Leopard Leopard - 4 months ago 28
C Question

Correct format specifier for double in printf

What is the correct format specifier for

double
in printf? Is it
%f
or is it
%lf
? I believe its
%f
but I am not sure.

Code sample

#include <stdio.h>
int main()
{
double d =1.4;
printf("%lf", d); //is this wrong?
}

Answer

"%f" is the (or at least one) correct format for a double. There is no format for a float, because if you attempt to pass a float to printf, it'll be promoted to double before printf receives it1. "%lf" is also acceptable under the current standard -- the l is specified as having no effect if followed by the f conversion specifier (among others).

Note that this is one place that printf format strings differ substantially from scanf (and fscanf, etc.) format strings. For output, you're passing a value, which will be promoted from float to double when passed as a variadic parameter. For input you're passing a pointer, which is not promoted, so you have to tell scanf whether you want to read a float or a double, so for scanf, %f means you want to read a float and %lf means you want to read a double (and, for what it's worth, for a long double, you use %Lf for either printf or scanf).

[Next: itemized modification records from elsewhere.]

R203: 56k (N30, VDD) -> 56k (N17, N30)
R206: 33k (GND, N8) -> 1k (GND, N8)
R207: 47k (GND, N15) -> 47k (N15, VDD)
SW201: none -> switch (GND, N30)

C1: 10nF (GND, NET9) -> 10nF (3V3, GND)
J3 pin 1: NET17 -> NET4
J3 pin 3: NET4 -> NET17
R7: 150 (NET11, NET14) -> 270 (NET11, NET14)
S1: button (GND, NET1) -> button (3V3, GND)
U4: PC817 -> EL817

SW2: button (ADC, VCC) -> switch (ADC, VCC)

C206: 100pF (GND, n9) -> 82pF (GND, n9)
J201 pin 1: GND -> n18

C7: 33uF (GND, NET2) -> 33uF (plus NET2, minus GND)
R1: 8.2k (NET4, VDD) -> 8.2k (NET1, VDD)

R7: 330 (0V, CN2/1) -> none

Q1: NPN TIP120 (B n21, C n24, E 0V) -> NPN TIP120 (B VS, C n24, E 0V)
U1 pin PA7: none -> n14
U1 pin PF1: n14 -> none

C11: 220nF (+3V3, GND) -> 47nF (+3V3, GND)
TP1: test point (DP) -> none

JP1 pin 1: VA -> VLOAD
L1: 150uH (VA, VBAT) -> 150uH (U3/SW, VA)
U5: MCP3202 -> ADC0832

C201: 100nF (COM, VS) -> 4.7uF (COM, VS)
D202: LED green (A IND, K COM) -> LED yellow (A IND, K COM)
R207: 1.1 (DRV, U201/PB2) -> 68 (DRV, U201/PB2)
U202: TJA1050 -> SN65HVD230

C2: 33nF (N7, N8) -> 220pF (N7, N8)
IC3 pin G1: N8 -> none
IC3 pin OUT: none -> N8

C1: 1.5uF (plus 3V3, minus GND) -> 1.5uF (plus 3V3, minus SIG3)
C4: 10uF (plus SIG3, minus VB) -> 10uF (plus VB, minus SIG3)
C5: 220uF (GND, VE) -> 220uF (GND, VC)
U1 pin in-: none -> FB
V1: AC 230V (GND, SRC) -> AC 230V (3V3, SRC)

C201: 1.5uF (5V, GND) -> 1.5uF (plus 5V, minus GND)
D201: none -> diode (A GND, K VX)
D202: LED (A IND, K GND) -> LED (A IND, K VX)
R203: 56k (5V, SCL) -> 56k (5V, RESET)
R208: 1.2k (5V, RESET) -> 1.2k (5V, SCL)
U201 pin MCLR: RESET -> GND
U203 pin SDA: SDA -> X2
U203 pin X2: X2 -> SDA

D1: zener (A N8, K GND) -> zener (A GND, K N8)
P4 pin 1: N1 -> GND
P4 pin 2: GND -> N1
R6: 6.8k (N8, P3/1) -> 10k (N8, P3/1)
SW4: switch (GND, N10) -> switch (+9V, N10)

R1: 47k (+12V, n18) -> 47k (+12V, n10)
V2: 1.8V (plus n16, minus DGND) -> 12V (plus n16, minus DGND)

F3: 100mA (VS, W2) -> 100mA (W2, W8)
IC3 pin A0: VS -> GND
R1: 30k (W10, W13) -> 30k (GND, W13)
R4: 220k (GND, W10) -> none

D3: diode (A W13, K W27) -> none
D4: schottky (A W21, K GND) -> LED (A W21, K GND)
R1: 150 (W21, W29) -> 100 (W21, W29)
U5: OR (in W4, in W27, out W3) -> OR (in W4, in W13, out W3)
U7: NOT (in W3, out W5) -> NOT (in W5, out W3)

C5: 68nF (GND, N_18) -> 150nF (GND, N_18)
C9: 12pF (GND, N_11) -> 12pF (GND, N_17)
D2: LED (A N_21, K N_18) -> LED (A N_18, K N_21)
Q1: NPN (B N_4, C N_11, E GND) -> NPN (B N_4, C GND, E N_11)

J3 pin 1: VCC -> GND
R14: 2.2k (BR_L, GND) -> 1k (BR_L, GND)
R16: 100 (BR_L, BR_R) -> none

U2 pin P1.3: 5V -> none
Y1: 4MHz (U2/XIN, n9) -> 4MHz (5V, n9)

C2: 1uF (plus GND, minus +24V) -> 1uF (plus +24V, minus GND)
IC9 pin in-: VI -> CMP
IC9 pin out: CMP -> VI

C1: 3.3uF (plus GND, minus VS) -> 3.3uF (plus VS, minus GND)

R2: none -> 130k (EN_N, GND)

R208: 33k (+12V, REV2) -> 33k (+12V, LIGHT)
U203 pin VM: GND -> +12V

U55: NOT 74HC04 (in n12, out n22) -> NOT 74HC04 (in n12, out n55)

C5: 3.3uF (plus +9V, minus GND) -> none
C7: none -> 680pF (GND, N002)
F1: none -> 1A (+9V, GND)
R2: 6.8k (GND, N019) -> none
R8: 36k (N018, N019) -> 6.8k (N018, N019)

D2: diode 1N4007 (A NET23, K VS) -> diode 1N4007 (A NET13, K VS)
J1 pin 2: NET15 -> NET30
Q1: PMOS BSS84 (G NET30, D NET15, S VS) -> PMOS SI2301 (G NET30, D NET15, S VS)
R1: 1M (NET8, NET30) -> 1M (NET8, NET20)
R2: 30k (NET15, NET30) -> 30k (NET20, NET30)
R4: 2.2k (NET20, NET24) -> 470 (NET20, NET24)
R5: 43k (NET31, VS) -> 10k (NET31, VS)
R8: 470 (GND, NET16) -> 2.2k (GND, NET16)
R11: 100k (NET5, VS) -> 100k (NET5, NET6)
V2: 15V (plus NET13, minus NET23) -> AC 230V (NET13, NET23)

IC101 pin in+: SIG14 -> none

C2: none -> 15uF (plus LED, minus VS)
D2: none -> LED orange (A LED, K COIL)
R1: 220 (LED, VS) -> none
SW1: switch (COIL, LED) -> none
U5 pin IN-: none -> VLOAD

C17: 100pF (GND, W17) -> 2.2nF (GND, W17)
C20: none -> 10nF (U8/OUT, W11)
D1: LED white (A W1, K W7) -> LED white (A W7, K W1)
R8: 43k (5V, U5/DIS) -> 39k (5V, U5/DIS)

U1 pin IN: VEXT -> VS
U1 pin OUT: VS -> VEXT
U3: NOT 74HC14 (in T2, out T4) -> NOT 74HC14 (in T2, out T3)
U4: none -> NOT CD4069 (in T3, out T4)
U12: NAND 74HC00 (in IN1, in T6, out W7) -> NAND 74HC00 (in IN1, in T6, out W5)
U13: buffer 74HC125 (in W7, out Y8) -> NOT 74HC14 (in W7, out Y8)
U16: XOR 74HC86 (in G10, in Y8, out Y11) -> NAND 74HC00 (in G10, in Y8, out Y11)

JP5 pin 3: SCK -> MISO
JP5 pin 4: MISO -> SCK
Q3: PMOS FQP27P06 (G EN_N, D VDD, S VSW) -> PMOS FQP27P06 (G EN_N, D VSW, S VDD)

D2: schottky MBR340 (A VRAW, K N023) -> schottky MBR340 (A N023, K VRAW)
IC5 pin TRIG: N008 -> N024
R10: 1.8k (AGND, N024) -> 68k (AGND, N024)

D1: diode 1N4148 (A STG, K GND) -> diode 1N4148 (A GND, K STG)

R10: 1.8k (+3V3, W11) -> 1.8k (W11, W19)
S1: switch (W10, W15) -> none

1. C99, §6.5.2.2/6: "If the expression that denotes the called function has a type that does not include a prototype, the integer promotions are performed on each argument, and arguments that have type float are promoted to double. These are called the default argument promotions." In C++ the wording is somewhat different (e.g., it does use the word "prototype") but the effect is the same: all the variadic parameters undergo default promotions before they're received by the function.